You know the hire. Deep sector experience, impressive resume, 'done this before' energy. The candidate who checks every box because they've already checked every box - somewhere else, five years ago, in a world that no longer exists.

According to a piece in Fast Company, that instinct toward the safe, familiar hire isn't just outdated. It might be actively working against you.

The superhero job description nobody admits they're writing

Here's what companies say they want: someone who's been there before. Here's what they actually need: a person who can handle a strategic pivot mid-flight, retrain themselves on AI tools in real time, keep a shifting workforce motivated, maintain full execution speed, and make faster, smarter decisions - all with the same budget and headcount as before.

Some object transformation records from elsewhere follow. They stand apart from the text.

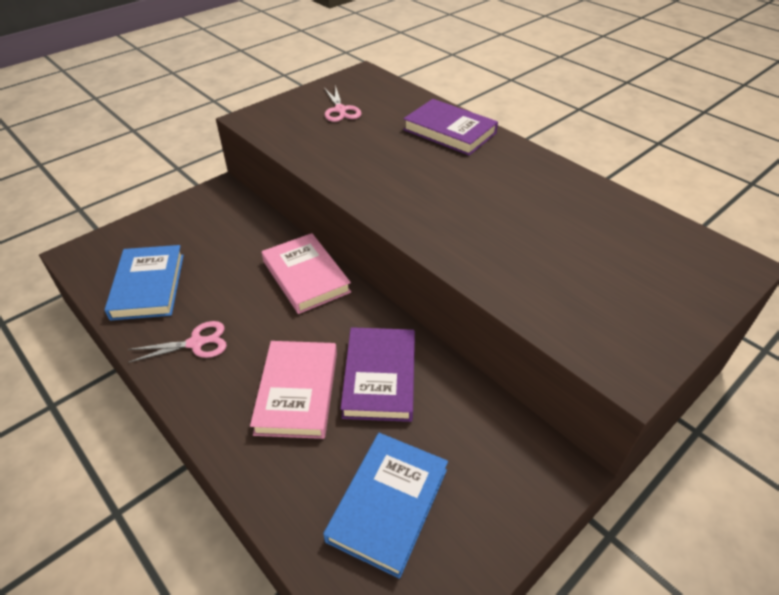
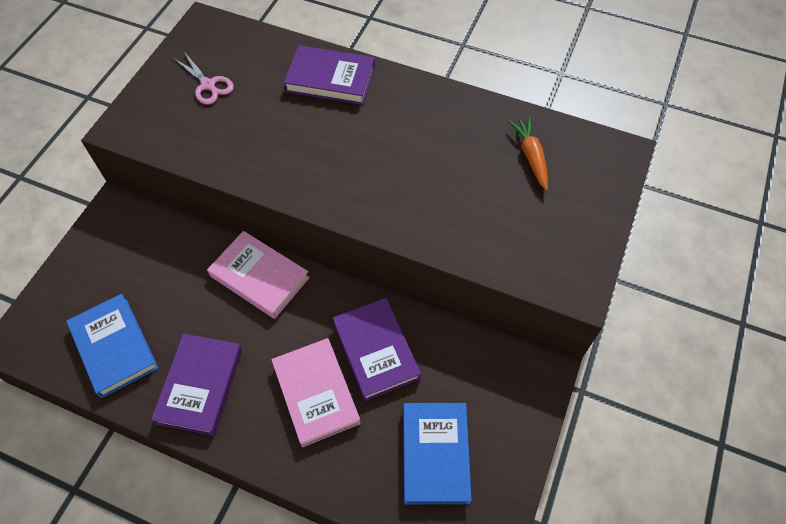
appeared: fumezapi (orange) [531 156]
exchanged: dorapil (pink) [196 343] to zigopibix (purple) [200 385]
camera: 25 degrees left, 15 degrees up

That's not a job description. That's an Avengers recruitment post.

And the candidate most hiring managers instinctively reach for - the sector veteran, the 'known quantity' - is often the least equipped to deliver on that actual brief. Deep expertise in how things used to work is not the same as being ready for how things work now.

So what does good hiring look like right now?

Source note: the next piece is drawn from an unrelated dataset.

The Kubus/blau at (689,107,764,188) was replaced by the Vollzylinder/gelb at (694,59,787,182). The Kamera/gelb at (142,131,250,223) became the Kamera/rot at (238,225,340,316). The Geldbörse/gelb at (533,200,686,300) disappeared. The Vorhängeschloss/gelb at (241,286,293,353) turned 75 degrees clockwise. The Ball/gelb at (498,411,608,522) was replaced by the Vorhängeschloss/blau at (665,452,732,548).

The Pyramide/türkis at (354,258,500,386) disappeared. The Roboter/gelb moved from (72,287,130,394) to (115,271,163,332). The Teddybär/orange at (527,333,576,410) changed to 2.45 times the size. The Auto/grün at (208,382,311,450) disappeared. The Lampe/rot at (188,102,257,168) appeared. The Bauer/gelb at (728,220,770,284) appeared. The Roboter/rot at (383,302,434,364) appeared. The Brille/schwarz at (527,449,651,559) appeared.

The shift AI is forcing on organizations isn't just operational - it's philosophical. The skills that made someone a star performer two years ago aren't worthless, but they're no longer sufficient on their own. What matters more now is adaptability, comfort with ambiguity, and a genuine willingness to learn tools and workflows that didn't exist when they built their career.

In other words: curiosity over credentials. Velocity over vintage.

This doesn't mean throwing experience out the window. It means interrogating what kind of experience actually transfers. Has this person navigated genuine uncertainty before? Do they get energized or paralyzed when the rules change? Can they lead a team through a skills transition they themselves are still going through?

The uncomfortable truth for hiring managers

The hardest part of this isn't finding the right candidates - it's resisting the psychological comfort of the familiar hire. Choosing someone whose resume looks 'safe' is itself a risk calculation, and right now it's a bad one.

AI isn't just changing what work looks like. It's changing what a good hire looks like. The organizations that figure that out first aren't just going to recruit better - they're going to move faster, adapt quicker, and leave the 'safe' companies wondering what happened.

The future belongs to the people who were never that interested in how things were done before. Hire accordingly.